But for others, Monday’s announcement was a long-awaited boost. Twenty-one schools were named Rise schools, a new designation meant to indicate their progress under Mayor de Blasio’s School Renewal turnaround program.
Officials say that Rise schools will retain the extra social services that had been provided for students and their families, while other extra support will be reduced over time. The Rise program will operate independently, but stay connected to the Renewal one. And the Rise schools will be held accountable for continued improvement, but face less intense scrutiny.
It’s a middle ground that could help answer questions that have vexed the de Blasio administration since it unveiled the program in 2014 as a three-year intervention: What comes after year three? Specifically, can the city reward improvement by freeing the schools from intense oversight without undercutting their progress by pulling out support? And how can the city help schools it labeled as struggling to rebrand so they can attract new students?
“Rise schools are the Renewal schools that have been graduated and promoted,” Chancellor Fariña said Monday. “They will be moving into a different sphere.”
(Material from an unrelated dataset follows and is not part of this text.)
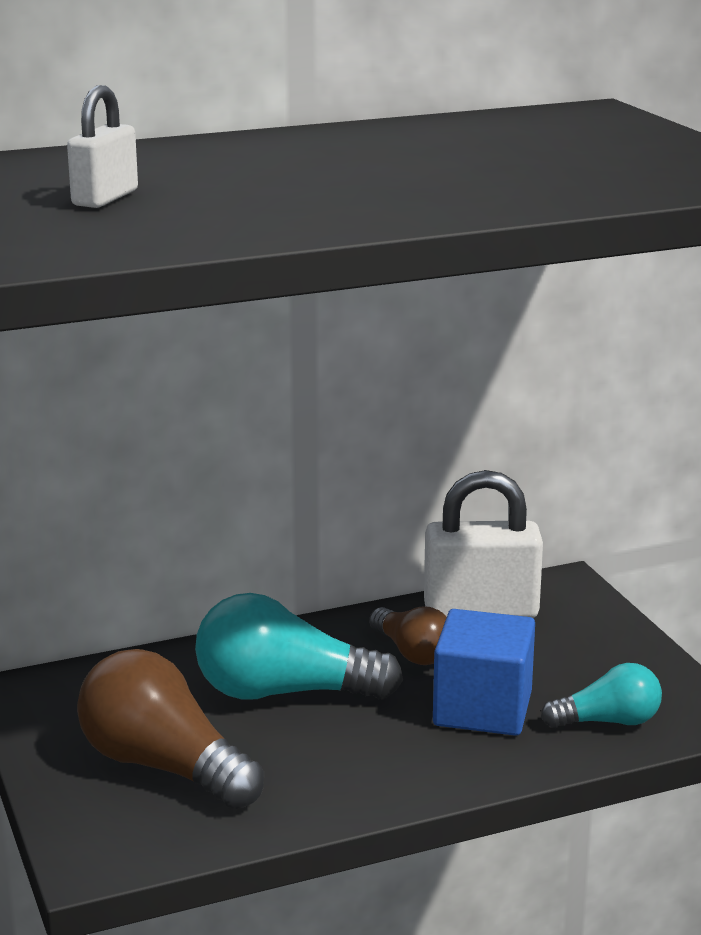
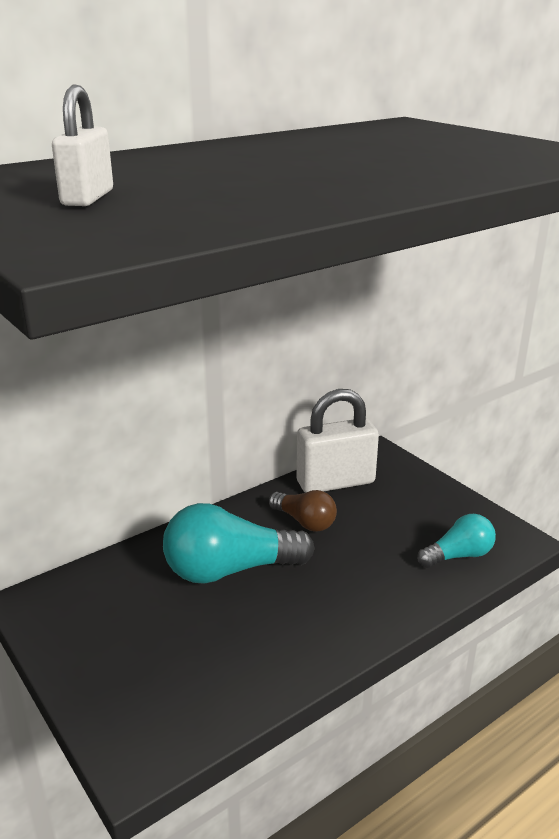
camera: 15 degrees left, 5 degrees up
(164, 766) = (164, 654): brown light bulb -> none
(482, 709) = (372, 559): blue cube -> none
The Rise schools are in four boroughs and include schools like DreamYard Preparatory School in the Bronx, which is still struggling to push its graduation rate over 70 percent, and I.S. 528 Bea Fuller Rodgers School in Upper Manhattan, where fewer than one in five students passed the state math and English tests.
But overall, the city says the schools are on an upward climb, with proficiency rates on state English tests jumping an average of 15 percentage points and attendance rates jumping 4 points since the 2013-14 school year. (At the same time, however, the state made tests easier to pass and also made it easier to earn a diploma over the last three years.)
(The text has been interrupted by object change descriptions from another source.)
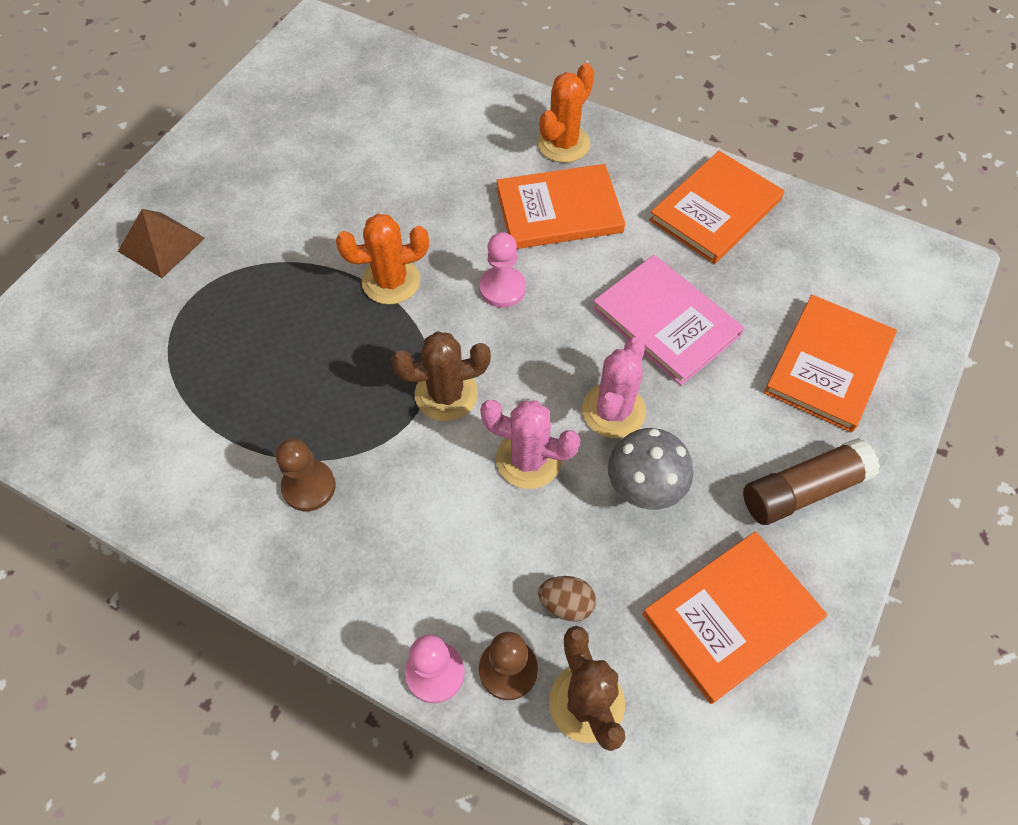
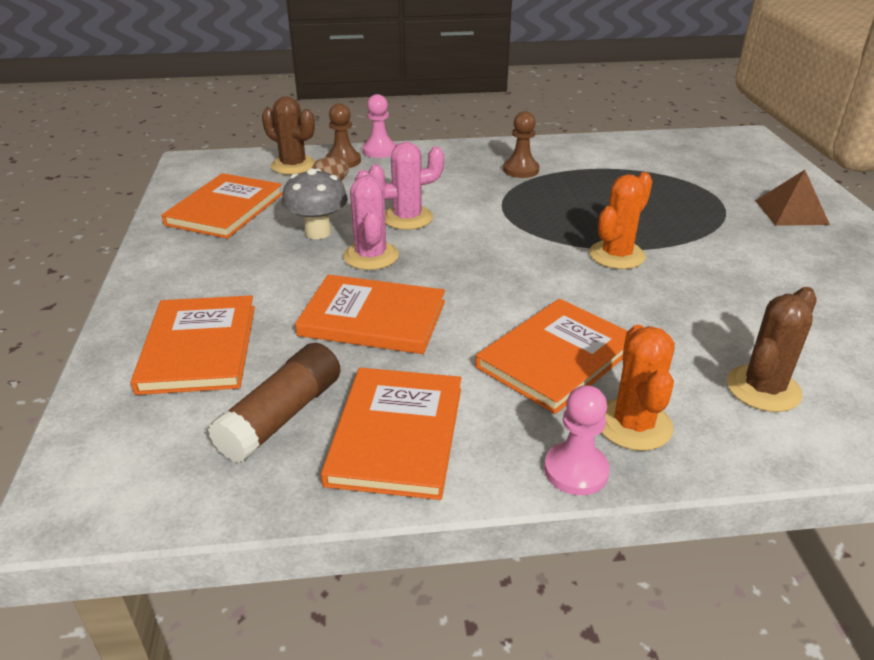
camera: 145 degrees right, 25 degrees down
(446, 394) = (495, 223): brown cactus -> brown cactus (763, 389)
(502, 288) = (531, 284): pink pawn -> pink pawn (576, 470)
(666, 322) = (373, 318): pink book -> orange book
(803, 490) = (196, 270): brown glue stick -> brown glue stick (282, 416)

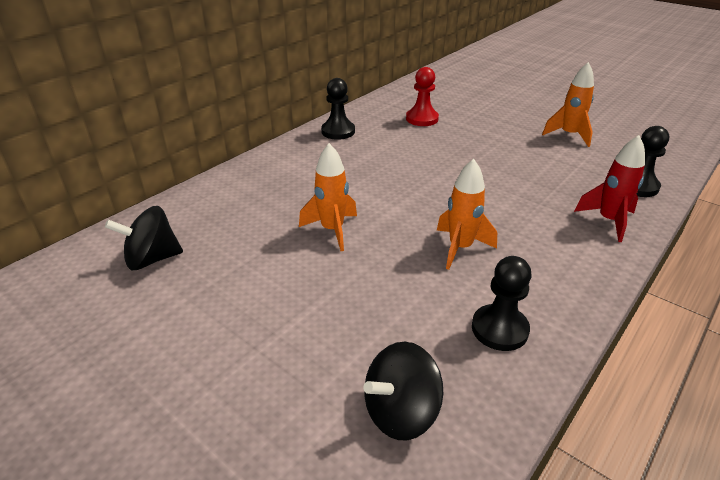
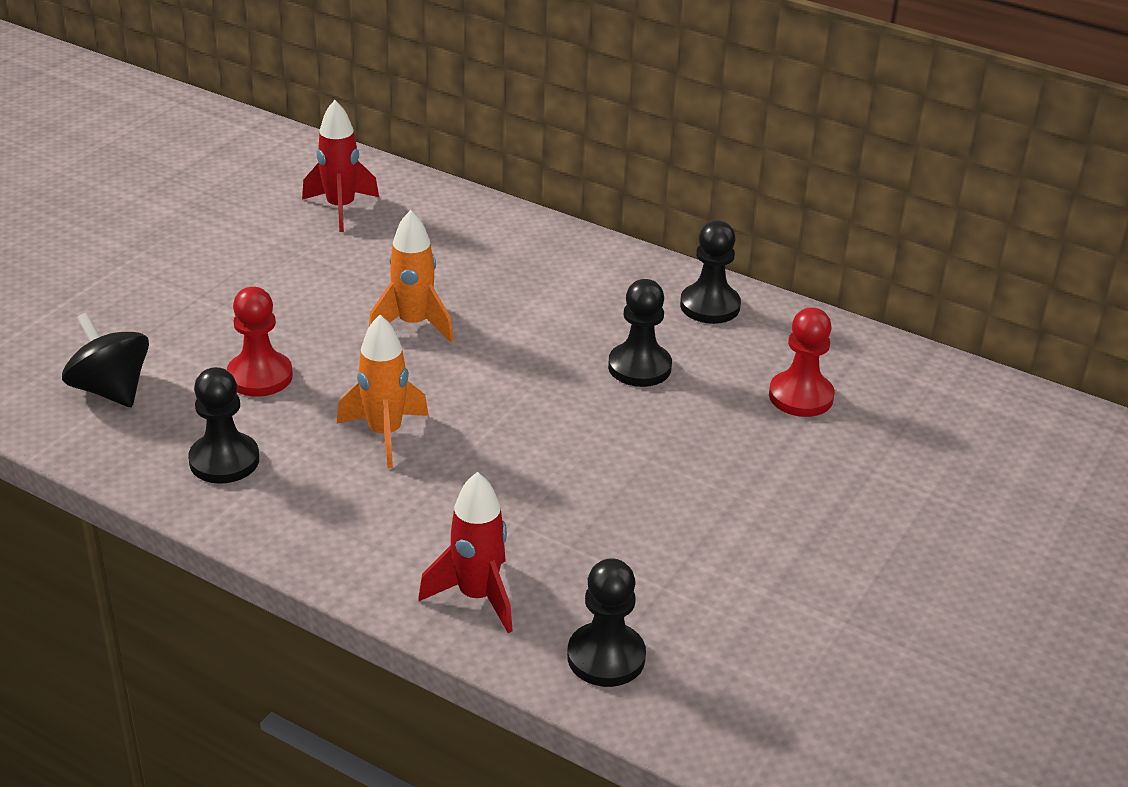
camera: 80 degrees right, 0 degrees up
(152, 259) = (341, 208): black spinning top -> red rocket
(388, 308) = (260, 376): none -> red pawn
(393, 156) = (639, 367): none -> black pawn
(569, 135) = (802, 593): orange rocket -> none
Aaron Pallas, a professor at Teachers College, called Rise a smart political move for Mayor Bill de Blasio.
“Graduating schools on the grounds that they were successful allows the mayor to declare victory,” he said.
Despite making gains, students at Rise schools fall below the city average on test scores. About 22 percent of students passed the state English exam and about 17 percent passed math. Citywide, those numbers are significantly higher, with a little over 40 percent passing English and just under 38 percent passing math. The graduation rate for Rise schools — which stands at almost 73 percent — is closer to the city’s projected average at 74 percent. (The city cautioned this number is preliminary and subject to change.)
The Rise program may allow the city to provide these schools — which still need help to maintain and further their gains — with extra support, while allowing them to shed the stigma of being in the city’s Renewal program. Even as the city showered these schools with millions of dollars over the last three years, convincing families to send their children to them was a challenge. Throughout the program, the schools struggled with enrollment, losing thousands of students.
Rise schools will remain “community schools,” a signature piece of de Blasio’s turnaround strategy in which schools are hubs for social and medical services. The schools will also enjoy an expedited roll-out of Equity and Excellence initiatives, including support for computer science, literacy, algebra, and Advanced Placement.
Principal Kyesha Jackson, who runs P.S. 67 in Brooklyn, said she is both excited to maintain the support provided by Renewal and lose the label. Under Renewal, she was able to purchase an online program that assess where students have learning gaps and provides access to lessons that target the area in which a student needs work. She also purchased an electronic literacy program that allows students access to 3,000 books, she said.
Those initiatives and others that she says were integral to improving her school will remain, but when families are researching the school, they will no longer see that it is designated as a struggling school.
“That stigma that a Renewal school is a failing school would be taken away,” she said.
Critics, including longtime de Blasio foe StudentsFirstNY, have pointed out the relatively low rates of students passing state tests at Rise schools.
But at least so far, principals remain hopeful that the new title — coupled with a high level of continuing support — will make a difference.
“We’re not yet where we want to be. But we really are a school on the rise,” said Miles Doyle, principal of Orchard Collegiate Academy in Manhattan at Monday’s press conference. “I welcome this new designation as a Rise school.”
Christina Veiga contributed reporting.